At 31-years old, Wes Parsons has reportedly made an MLB Opening Day roster for the second time in his professional career.

Mar 4, 2024; Dunedin, Florida, USA;  Toronto Blue Jays relief pitcher Wes Parsons (46) reacts after
Mar 4, 2024; Dunedin, Florida, USA; Toronto Blue Jays relief pitcher Wes Parsons (46) reacts after / Nathan Ray Seebeck-USA TODAY Sports

For weeks now, the Toronto Blue Jays have had quite the battle unfolding for the final spot or two in their Opening Day bullpen. Bowden Francis separated himself from the competition by being promoted to the starting rotation, fulfilling his dream of becoming a starter in the big leagues.

Another player whose dreams are coming true is right-hander Wes Parsons. For the second time in his career, the right-hander has made an Opening Day roster, sources tell Jays Journal.

Parsons, much like Jay Jackson last year, is a feel-good story. He is the son of a special operations helicopter pilot and life-long teacher who at one point wasn't sure if baseball was the career path for him. He didn't pick baseball back up until he was a junior in high school, but immediately found his mojo again.

As a member of the Thunder Bay Border Cats, a Canadian wood-bat league, Parsons got the attention of multiple big league organizations and received an offer to join the Atlanta Braves as an undrafted free agent.

After joining the Braves in 2013, Parsons began his ascent to the top. He finally broke into the majors as a relief pitcher in 2018 and functioned exclusively in that role in the big leagues until his Game 162 start last year for the Jays.

The last memory Blue Jays fans have of Parsons is his rough outing to close out the regular season last year. In four innings of work, he surrendered nine runs on 10 hits and walked and struck out three batters each. That outing does not define who he is as a person or as a pitcher, though. It's worth remembering that Parsons was sent out and essentially told to "throw until your arm falls off." Regardless of the score or how things went, he was going to stay out there and eat innings.

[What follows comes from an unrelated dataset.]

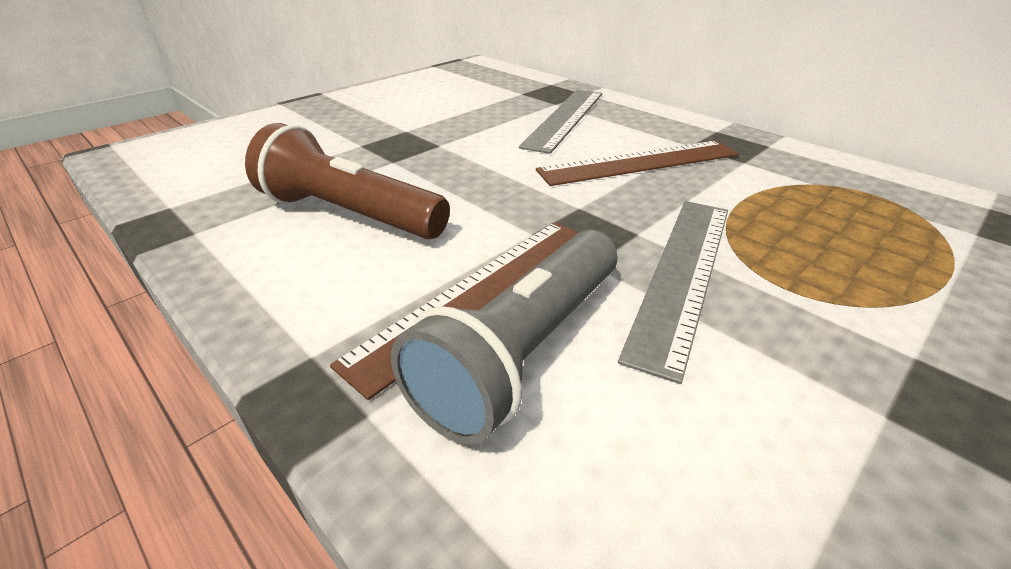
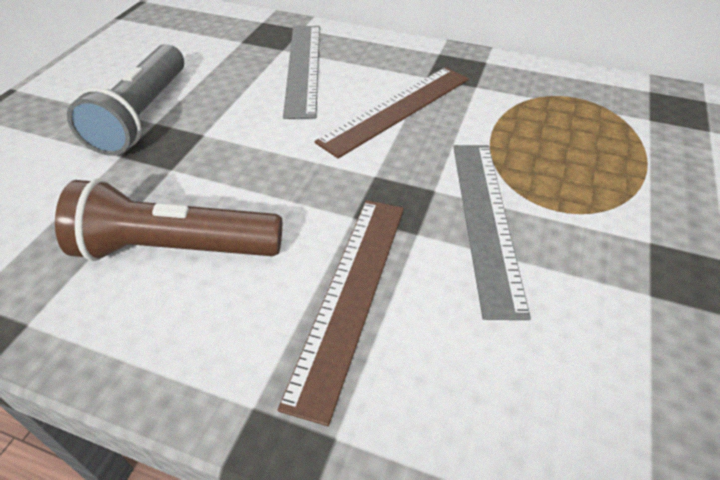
camera: 25 degrees left, 10 degrees up
(523, 350) = (413, 334): grey flashlight -> grey flashlight (142, 115)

Now, the 31-year-old is going to get another shot. He spent the vast majority of last year in Triple-A Buffalo, where he became a well-respected veteran on a pitching staff that needed one. This was his first stint back in the States after a successful run in Korea with the NC Dinos.

In a total of 32 starts for the Dinos, Parsons went 5-10 with a 3.68 ERA. He raised his strikeout numbers, lowered the amount of hits he was allowing and continued to keep the ball in the ballpark. During his time overseas, his family remained in the States. He turned his career around despite everything that was going on at home, another aspect that mirrors Jackson's from last year.

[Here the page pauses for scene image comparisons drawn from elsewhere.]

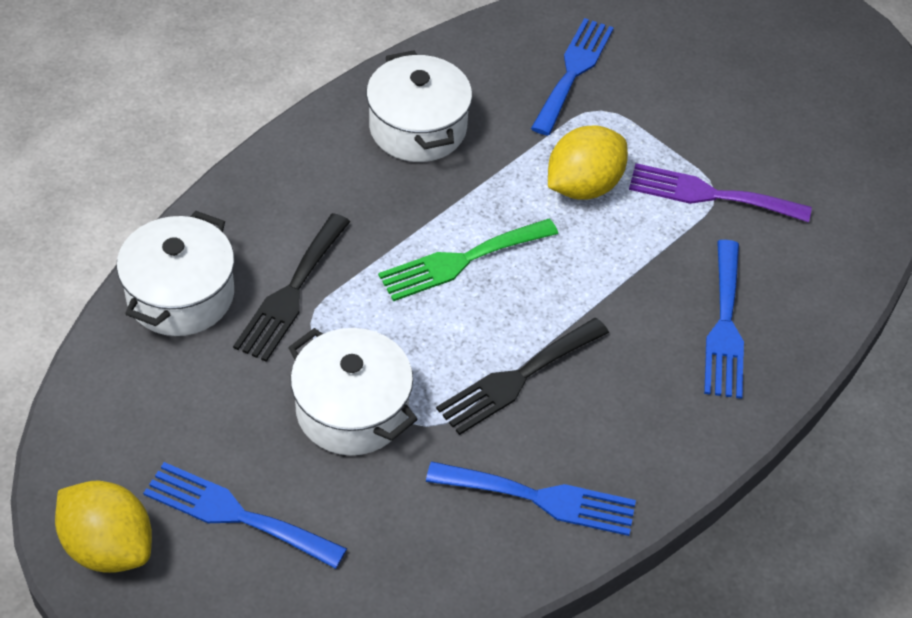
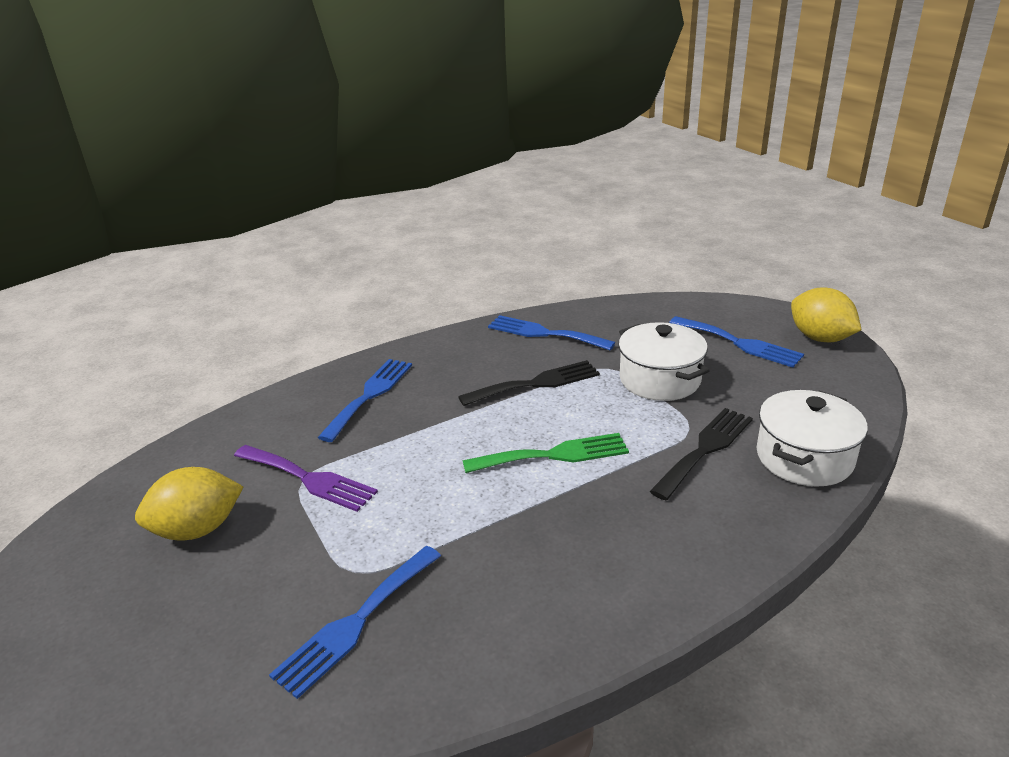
camera: 160 degrees left, 20 degrees down
(417, 128) = (562, 578): white pot -> none
(583, 186) = (417, 499): yellow lemon -> yellow lemon (198, 529)

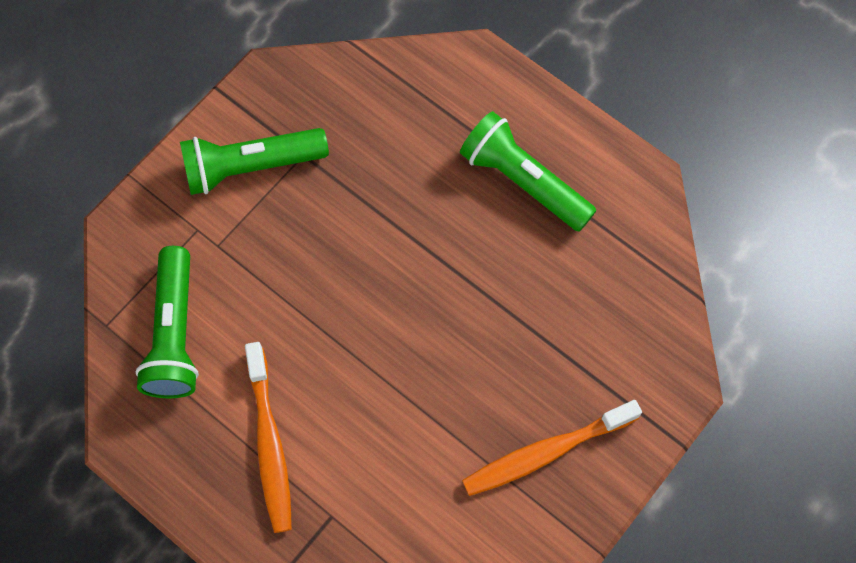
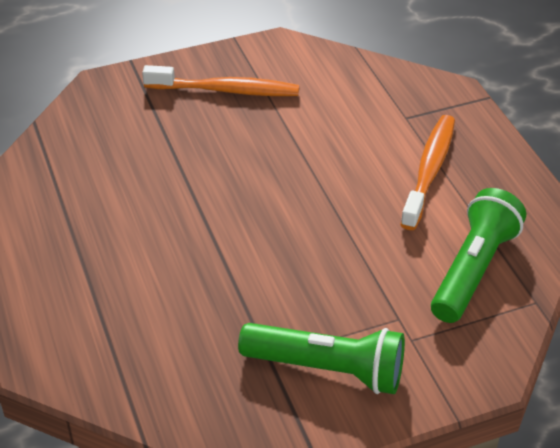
camera: 150 degrees left, 25 degrees down
(523, 181) = (89, 246): green flashlight -> none

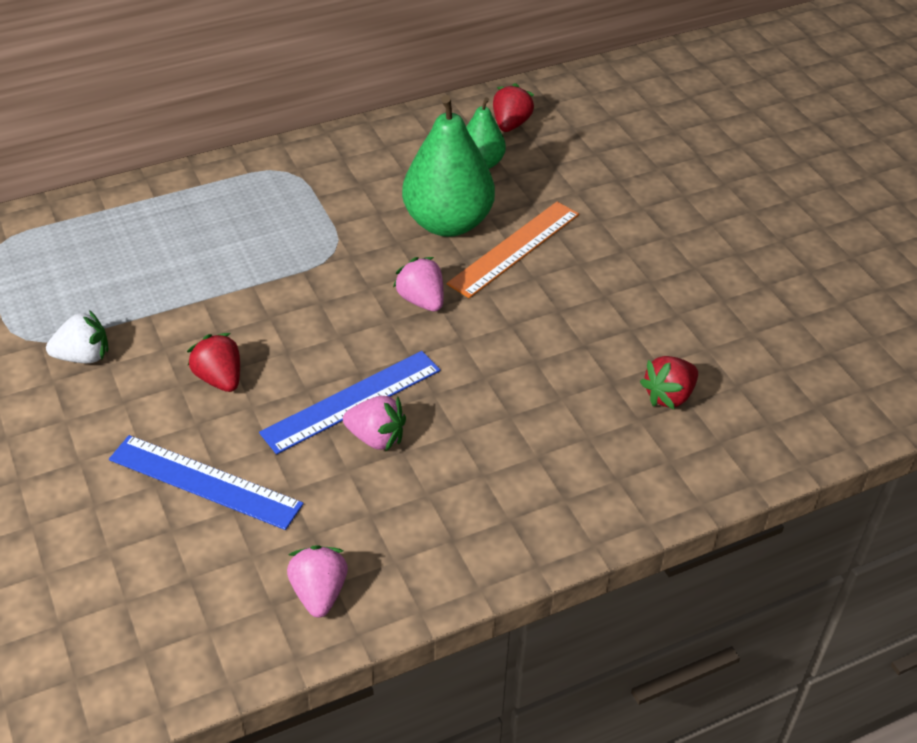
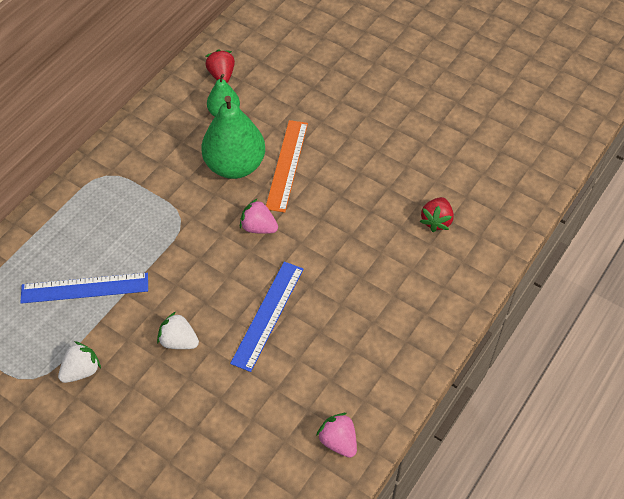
camera: 30 degrees left, 10 degrees up
(205, 481) = (223, 411): blue ruler -> blue ruler (85, 288)
(220, 378) = (179, 341): red strawberry -> white strawberry
(376, 438) = (299, 331): pink strawberry -> none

This warranted the attention of the Jays and is why he is still held in high regard by the organization.

In 18 minor league starts last year, Parsons went 9-4 with a 4.55 ERA and over 10 strikeouts per nine innings. Some of his best moments last season include an 11-strikeout performance in just five innings of work against the Indianapolis Indians, the Triple-A affiliate of the Pittsburgh Pirates.

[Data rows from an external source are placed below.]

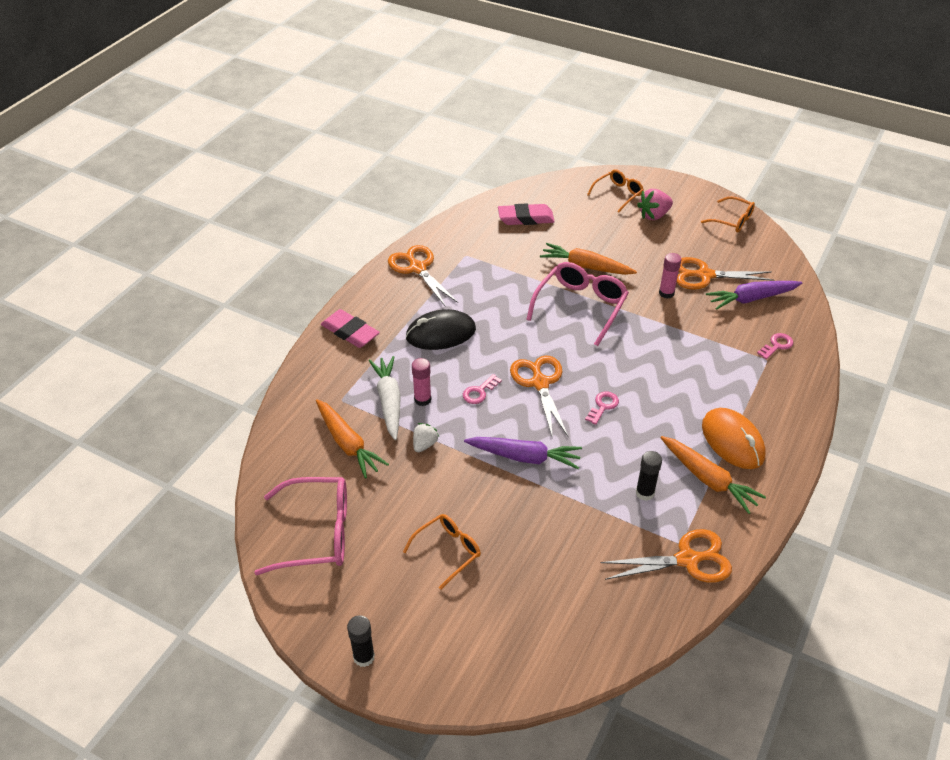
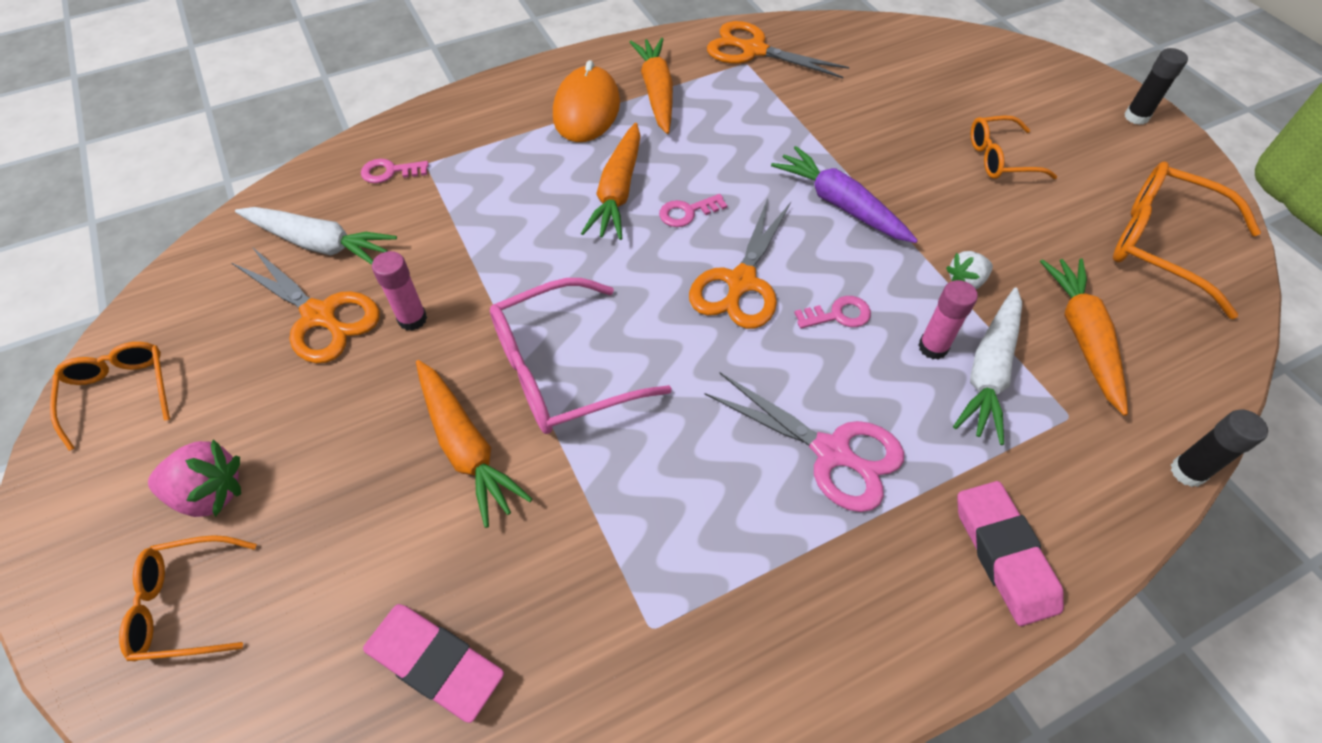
camera: 145 degrees left, 10 degrees up
(317, 533) = (1162, 245): pink glasses -> orange glasses
(417, 268) = (778, 655): orange scissors -> none
(440, 333) = (832, 452): black mouse -> pink scissors
(644, 493) = (736, 111): black glue stick -> black glue stick (1187, 472)
(652, 398) = (618, 191): none -> orange carrot
(751, 299) = (320, 244): purple carrot -> white carrot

Across five spring training outings this season, Parsons has a 4.22 ERA with eight strikeouts and eight walks in just under 11 innings of work. He is going to crack the Blue Jays' roster as a long reliever but has a path to making starts if any further injuries creep up.

Since both Jordan Romano and Erik Swanson are both slated to begin the year on the injured list, the door is wide open for someone like Parsons to take the opportunity and run with it. He has fought to get to where he is now, and his long, winding career path is a prime example of where perseverance can get you.